13日にジャイアンツ球場で行われた入団会見で、真新しい背番号「54」のユニホームに袖を通した乙坂。海外を渡り歩き得た心境について「明日生きるために、今日を頑張る。そういう感じです」と語ったことが強烈な印象として残った。
吉村編成本部長も、この乙坂のハングリー精神を一番に評価する。「野球をずっと諦めないで続けていて、決して恵まれた環境ではないところで彼はやっていた。野球に対する情熱、ハングリーさというのは私たちが一番望んでいる野球スタイル」と説明していた。
異国のリーグでプレーする上で最も過酷さを感じたのは、食事や言葉の違いもさることながら「やっぱり契約期間が2週間とか、1カ月。
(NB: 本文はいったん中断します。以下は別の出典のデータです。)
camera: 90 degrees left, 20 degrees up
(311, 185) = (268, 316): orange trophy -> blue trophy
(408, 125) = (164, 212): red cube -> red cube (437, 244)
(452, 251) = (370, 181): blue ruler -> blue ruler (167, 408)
代わりはいくらでもいるという状況で、最初はキツかった」と乙坂。ただ、年数を重ねて「本来はこうあるべきなんだな」という心境に達したという。
プロの世界は厳しい競争社会だが、乙坂が身を置いた環境が日本でも当たり前にあるかと問われれば、それはない。「明日生きるために、今日を頑張る」。その言葉の重みは格段に違うだろう。
岡本の長期離脱で得点力不足に悩む巨人。短絡的に考えれば、シーズン途中に必要な戦力補強は長打が打てる外国人-となりそうだが、乙坂獲得で得る効果への期待も、うなずける部分はある。
「基本は内部昇格が一番。そのためにこれだけの人数の育成選手を抱えている。そういうチャンスを与えたい」と吉村本部長。育成に主眼を置く中、1軍でも泉口や増田陸、中山、佐々木らがチャンスを得て成長を見せる。だが、不動のレギュラーで定着できるかといえば、まだ足りない。
17日・ヤクルト戦(神宮)では遊撃手として定着しつつある泉口が第1打席の好機で見逃し三振を喫し、三回に送りバントを失敗して直後の守備から交代となった。今季ここまで犠打成功率・711でリーグ5位。得点力不足の中で技術の未熟さが目立つのが実情だ。
「今日は戦力にならないと思って代えた」と話した阿部監督。“懲罰交代”と言えば否定的な声が出るだろうが、厳しい言葉も起用も、目の前の好機を逃せばチームや自身が未来を失う-指揮官はそのメッセージを送り続けているように映る。
だから今、乙坂の存在が若いチームに必要なのだろうか。「明日生きるために、今日を頑張る」。その言葉を体現し、浸透することができれば、見失いかけている虎の尾を追うシーズンに道が開けるのかもしれない。
◇乙坂 智(おとさか・とも)1994年1月6日生まれ、31歳。神奈川県出身。180センチ、82キロ。右投げ左打ち。外野手。横浜高では3年時に春夏の甲子園大会に出場。11年度ドラフト5位で横浜に入団した。14年5月26日のオリックス戦で1軍初出場。同31日のロッテでプロ初安打を放った。その後は外野の主力として活躍したが、21年シーズン終了後に戦力外通告。22年以降はメキシカンリーグ、米独立リーグなどに出場していた。